No.1 Amane Kobayashi

May, 2024

Japan relies on more than 90% of its oil imports from the Middle East. On the other hand, the political and security situation in the Middle East is changing drastically as U.S. engagement in the region declines. From the perspective of energy security and the maintenance of the Liberal International Order, Japan's policy toward the Middle East also needed to change.
Former PM Shinzo Abe actively engaged in the Middle East, due not only to the vital importance of stability in the Middle East region for Japan's energy security but also to the increasing number of terrorist attacks and armed conflicts amid instability in the region. The Abe administration has also emphasized its engagement in the stabilization of the Middle East from the perspective of contributing to the stability of the international order under its Proactive Pacifism policy.
The Free and Open Indo-Pacific (FOIP) concept/strategy can serve as the axis of Japan's Middle East policy as a geo-strategy and multilateral cooperation mechanism. However, there is no consensus among the Quad countries (Japan, the U.S., Australia, and India) leading the FOIP on whether the Indo-Pacific region includes the Middle East and Africa.

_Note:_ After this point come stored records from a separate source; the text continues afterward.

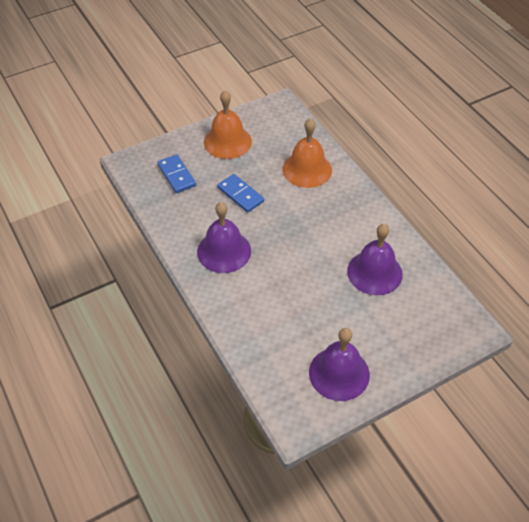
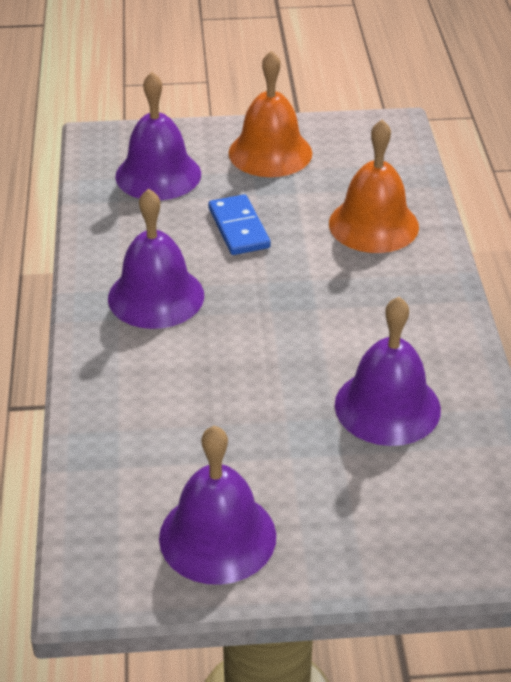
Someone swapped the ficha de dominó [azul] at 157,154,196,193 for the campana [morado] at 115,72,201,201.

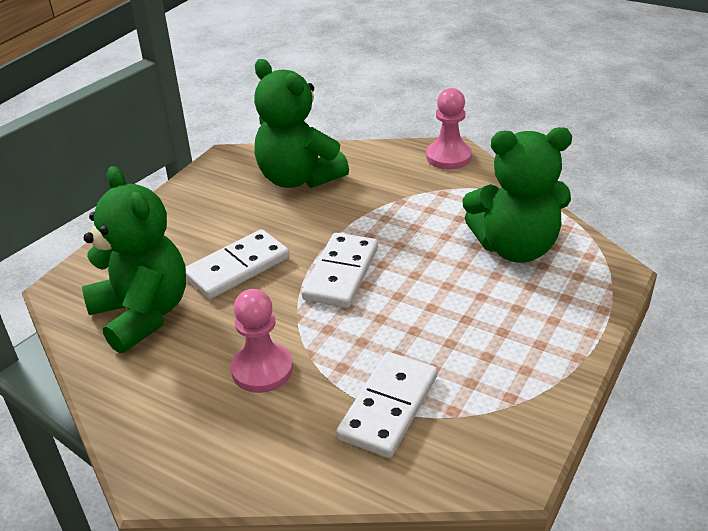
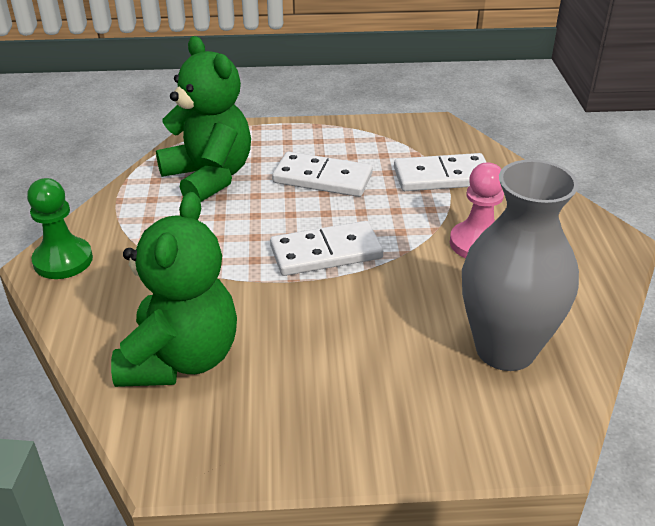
Someone carried the ficha de dominó [blanco] from 186,229,289,299 to 272,152,373,197.
Someone swapped the osito [verde] at 82,166,186,353 for the florero [gris] at 462,160,579,371.
Someone repainted the peón [rosa] at 426,88,472,169, which became the peón [verde] at 27,178,93,279.

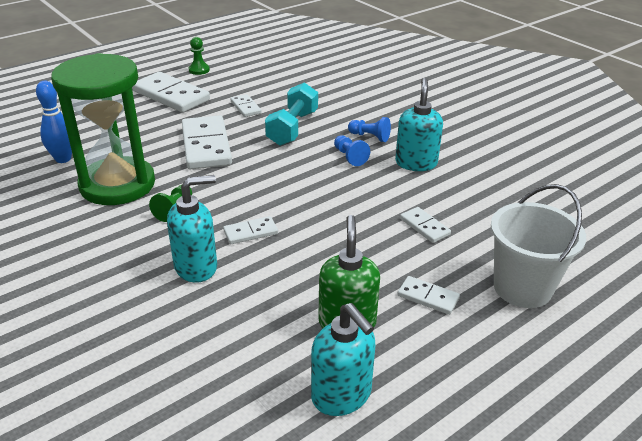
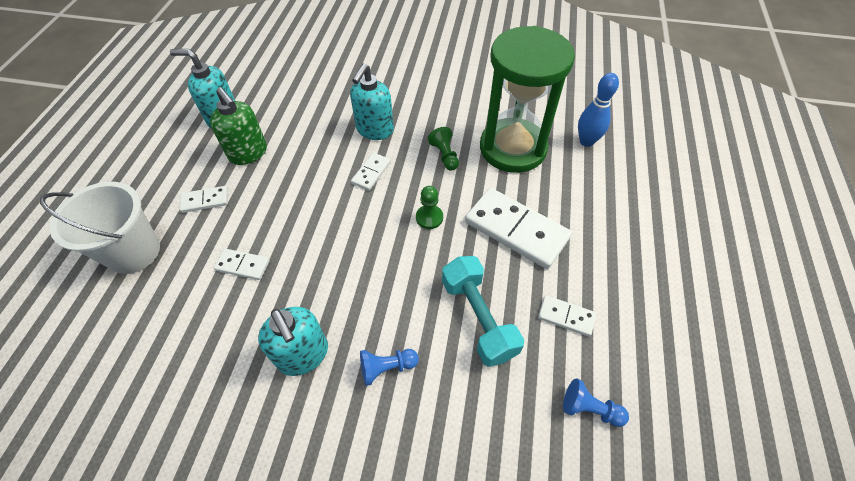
Someone took away the ficha de dominó [blanco] at 132,72,210,113.
Someone carried the peón [verde] from 189,37,210,75 to 416,186,443,229.
Someone carried the peón [azul] from 334,135,370,166 to 563,378,629,427.

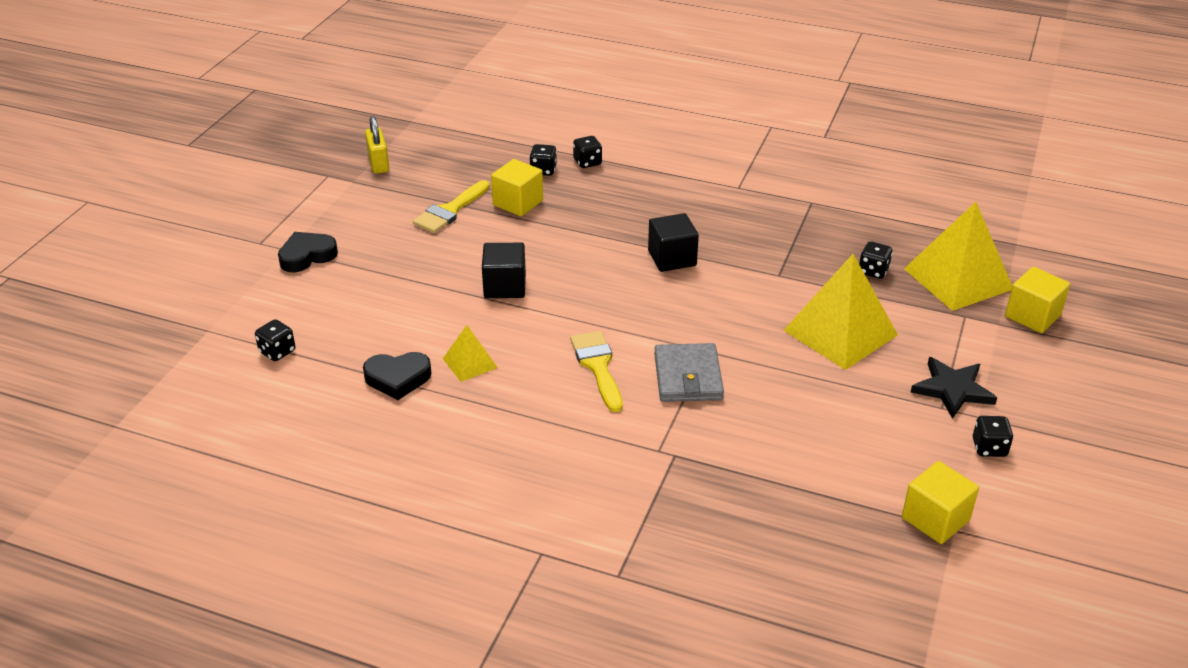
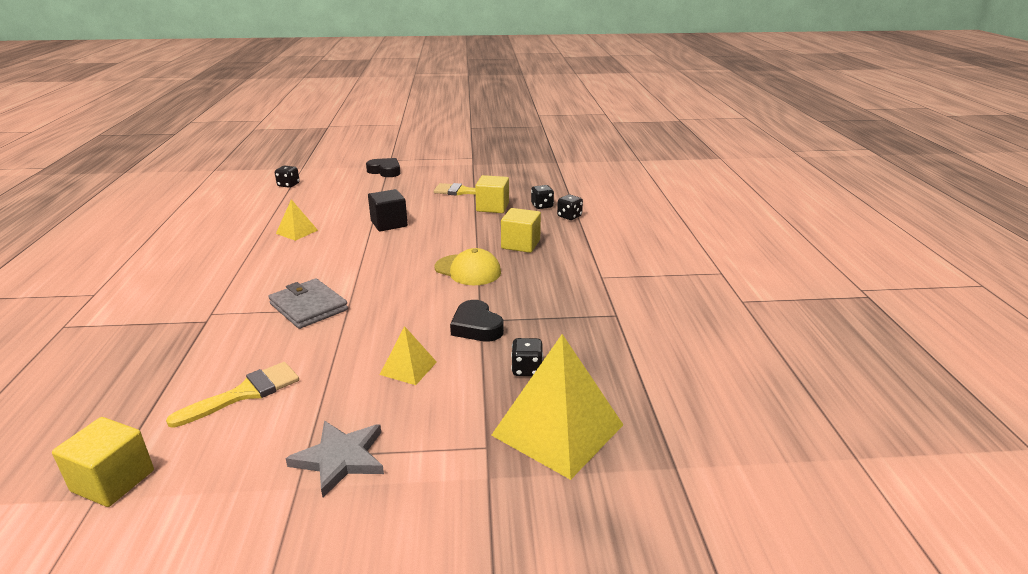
Someone took away the candado [amarillo] at 365,116,389,174.
Someone took away the dado [negro] at 973,416,1014,457.
Someone carried the corazón [negro] from 363,352,432,400 to 450,300,504,342.
Someone carried the pincel [amarillo] from 570,331,623,412 to 166,362,299,428.
Someone carried the cubo [amarillo] from 1005,267,1070,333 to 501,208,541,253.
Someone swapped the cubo [negro] at 648,213,699,272 for the gorra [amarillo] at 435,248,501,285.
Someone repainted the estrella [negro] at 910,357,997,419, which became the estrella [gris] at 285,421,384,498.
Someone rotated the cartera [gris] at 654,343,724,402 by 75 degrees clockwise.
Someone scaled the pirámide [amarillo] at 783,254,898,370 by 0.50.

The current upheavals in the Middle East and the increasing political and military presence of Russia and China along with the reduction of US engagement in the region have a significant impact on Japan's economic activities and security. Japan needs to deepen, expand, and diversify its relations with the Middle East, not only for energy security, but also for the safety of sea lanes, the maintenance of the Liberal International Order, and geopolitical strategy in the Indo-Pacific.